With an estimated $120 million production budget, "Wonder Woman" is the biggest bet yet on a film featuring a standalone female superhero. Studios have not gambled on a major release on a super-heroine since Twentieth Century Fox's "Elektra" and Warner Bros.' "Catwoman" — both of which bombed more than a decade ago.
At least some influential executives have taken that to heart. In a 2014 email made public in a massive breach of Sony's communications, then Marvel Entertainment CEO Ike Perlmutter highlighted these failures, though the context of his comments was unclear.
Alisha Grauso, editor-at-large at genre website Movie Pilot, said studio executives have long been out of step with the fan community on this point. At the same time Hollywood has simply failed to make good films based on women superheroes, it has been more forgiving of male-focused movies, she said.
"You also have male-led superhero movies that bombed as well, but they kept getting made," Grauso told CNBC.
"But when a female-led superhero movie flopped, it's because, 'Oh, people don't want to see a female-led superhero movie.'"
Analysis of social-media sentiment shows "Wonder Woman" is "more than holding its own in terms of generating as much interest as movies dominated by male superheroes," said Jonathan Cohen, principal brand analyst at Amobee.
Between Nov. 25 and May 25, "Justice League" drummed up 17 percent as much digital content engagement as "Wonder Woman" did, while "Spider-Man: Homecoming" and "Thor: Ragnarok" trailed by 64 percent and 132 percent, respectively, Amobee analysis shows.
To be sure, those movies come out well after "Wonder Woman" is set to debut. Over the last year, however, "Doctor Strange" generated just 67 percent as much engagement as DC's Amazon warrior. "Logan," Hugh Jackman's final turn as Wolverine after 17 years in the role, had 21 percent more digital engagement.
The failure of "Catwoman" in 2004 and "Elektra" in 2005 created a false narrative that audiences aren't interested in female-focused superhero films, said Cohen. But the idea that action films starring women can't succeed has since been proven false, he added, pointing to "The Hunger Games" franchise and "Suicide Squad," which largely revolved around antihero Harley Quinn.
Hollywood has a tough time properly manifesting female superheroes on screen, but Warner Bros. has finally gotten it right with "Wonder Woman," said comScore Senior Media Analyst Paul Dergarabedian, who has seen the film.
In his view, Warner scored a casting coup with lead actress Gal Gadot, and director Patty Jenkins has done the character justice.

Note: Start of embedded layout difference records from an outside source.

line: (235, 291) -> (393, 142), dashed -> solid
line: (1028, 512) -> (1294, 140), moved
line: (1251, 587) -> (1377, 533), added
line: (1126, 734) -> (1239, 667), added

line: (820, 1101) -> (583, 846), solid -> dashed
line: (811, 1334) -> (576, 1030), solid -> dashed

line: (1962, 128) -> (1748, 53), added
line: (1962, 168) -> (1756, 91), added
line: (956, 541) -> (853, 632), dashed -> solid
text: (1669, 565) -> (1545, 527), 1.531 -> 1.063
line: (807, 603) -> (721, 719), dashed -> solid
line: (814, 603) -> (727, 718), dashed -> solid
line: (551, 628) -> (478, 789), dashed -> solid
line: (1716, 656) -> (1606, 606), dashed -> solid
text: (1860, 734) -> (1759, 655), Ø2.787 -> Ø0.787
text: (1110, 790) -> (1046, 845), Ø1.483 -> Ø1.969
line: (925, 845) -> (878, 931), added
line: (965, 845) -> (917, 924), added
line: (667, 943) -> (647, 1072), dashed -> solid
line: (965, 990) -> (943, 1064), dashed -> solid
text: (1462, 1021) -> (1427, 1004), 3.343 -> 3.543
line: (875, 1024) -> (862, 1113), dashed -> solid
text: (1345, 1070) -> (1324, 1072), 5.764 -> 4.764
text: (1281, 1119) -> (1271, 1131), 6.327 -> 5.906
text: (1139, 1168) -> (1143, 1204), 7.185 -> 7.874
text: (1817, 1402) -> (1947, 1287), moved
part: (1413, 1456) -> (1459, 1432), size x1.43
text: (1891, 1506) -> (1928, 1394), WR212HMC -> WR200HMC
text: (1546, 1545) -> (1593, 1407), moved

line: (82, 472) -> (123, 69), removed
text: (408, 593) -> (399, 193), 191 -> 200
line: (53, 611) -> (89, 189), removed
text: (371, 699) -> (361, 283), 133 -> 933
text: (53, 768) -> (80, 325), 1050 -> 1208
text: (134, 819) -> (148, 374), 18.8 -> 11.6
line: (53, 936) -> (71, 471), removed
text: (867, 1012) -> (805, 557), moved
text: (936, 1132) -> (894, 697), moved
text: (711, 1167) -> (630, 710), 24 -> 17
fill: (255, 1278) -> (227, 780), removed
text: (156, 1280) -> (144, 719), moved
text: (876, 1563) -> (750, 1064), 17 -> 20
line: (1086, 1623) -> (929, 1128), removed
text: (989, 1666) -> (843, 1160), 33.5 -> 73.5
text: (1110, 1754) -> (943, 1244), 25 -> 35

"The way Patty Jenkins has directed this, there's just so much depth to it. You feel that somebody really loves this character and understands her dynamic, her point of view," he said.
"Wonder Woman" could also be the movie that gets Warner Bros. on track after the first three films in its interconnected DC Comics universe were commercial hits, but took critical drubbings, said Dergarabedian.
Movie Pilot's Grauso agreed, noting that the dark, gritty tone used in DC films has left fans divided. She predicted "Wonder Woman" could be a breakout hit with the broader public, because it strikes a more optimistic note at a time when Americans are being inundated with bad headlines.
"She on her own is a very inspiring, uplifting character. It sends a really good hopeful, uplifting, inspiring message," she said. "Right now, I think that's something that fans and general audiences alike can rally around."